This week we have
been attending a series of events held during Big Data Week. At the London Community Event, we heard from a panel discussion on big data that included (amongst others) Hilary Mason, Chief
Scientist of Bit.ly, Doug Cutting, co-founder of the Apache
Hadoop project, and Nick Halstead, CTO and founder of Datasift. At
the same time of Big Data Week, the gaming industry have been attending
GiGse 2012 in San Fransisco. During the CEO panel at GiGse, the importance of data was highlighted by
Jim Ryan, co-CEO of bwin.party, who said that bwin.party now have around 70
people in their business information team analysing data and feeding back
into its marketing operation. This is a big team of data analysts - bwin.party are taking data very seriously.

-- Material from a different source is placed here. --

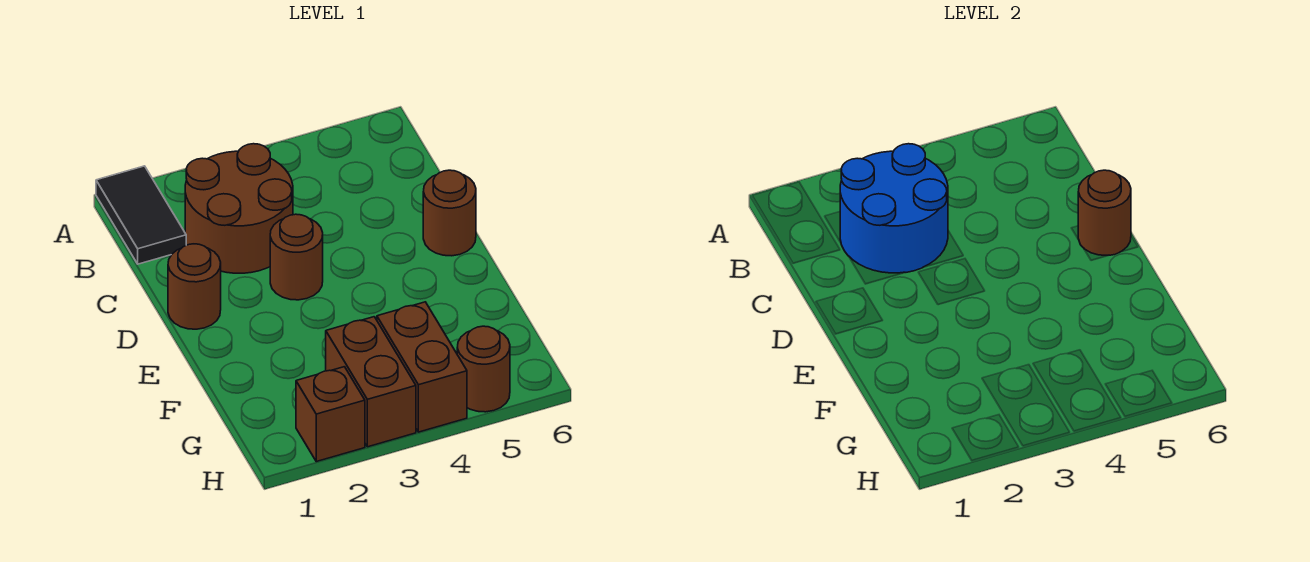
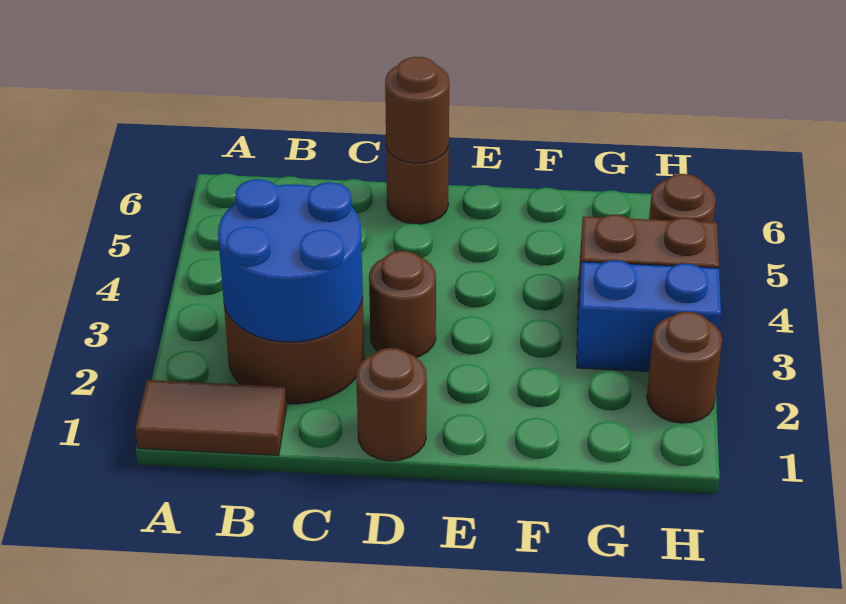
black tile A1:B1 level 1 -> brown tile A1:B1 level 1
brown brick G3:H3 level 1 -> blue brick G3:H3 level 1
brown brick H2 level 1 -> brown round brick H2 level 1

However whilst large
organisations have the resources to deploy very large analytics teams to solve big data problems, we believe
that as data volumes continue to increase exponentially, adding solely staff to
process and mine increasingly large data volumes will not be a scalable
solution for any organisation in any industry. This view was confirmed by the expert panel at
Big Data Community Event – here is a summary of some of the key discussions themes.
How important is the ‘Big’ in Big Data?
A philosophical explanation of big data centred on being able to look at data
with no pre-conceived ideas. As well as an open mind, big data is about
having the ability to join multiple data sets and run analytics across them, rather than taking a silo approach. Whilst
the panel disagreed on the relative importance of the word ‘big’ in big data, a recurrent message was that today it’s much easier and cheaper to store and analyse very large
data sets e.g. large scale data processing (i.e. map reduce) on platforms such as Amazon
Web Services (AWS) has now become commoditized, and are now considered established
technologies and platforms. And with the profileration of eCommerce, social media and APIs, there is a lot more volume and richness of data available to analyse today. If you are interested in reading an example as to how the
combination of cloud computing (e.g. AWS) and Hadoop (map reduce) enables big
data processing at scale and at a significantly reduced cost then we suggest you read this article - Big Pain or Big Profits?
What are some of the Challenges?
Arguably the biggest challenge is how do organisations find
the important nuggets of information? Taking a 'boil the ocean' approach to big data is fraught with challenges, a theme we have examined in our blog on Data Inflation last month. It was stated
that one of the major benefits of big data is the ability to get answers to
questions back quickly, which in the past could take weeks and months - but this needs access to an increasingly important resource - the data scientist - a combination of math, computing, and domain expertise, coupled with an open and inquisitive mind. And finding these people is a major headache for most organisations. There was also discussion about academic access
and use of data. It was argued commercial organisations still remain very reluctant to
share information via open research projects as there is a lack of trust as to
how these data sets will be used and by whom (an example of an open research project within the gaming industry is The Transparency Project). A key infrastructure challenge is that the internet has not been designed to process large data sets at low
latencies. Ensuring compliance with data privacy requirements, unsurprisingly, remains a major focal point.
Should You Care?
If you want to make better decisions then the answer is yes! The end product of any data or big data project has to be focused on better decision making. In gaming this equates to supporting decision making across aspects of the business: game design, game performance, 1-2-1 marketing and consumer protection, and finance and risk management. So whilst we can argue about the importance of the word 'Big' in big data, we cannot argue about the increasing relevance of data to managing our businesses today. As the panel concluded, "we are just scratching the surface of what is possible".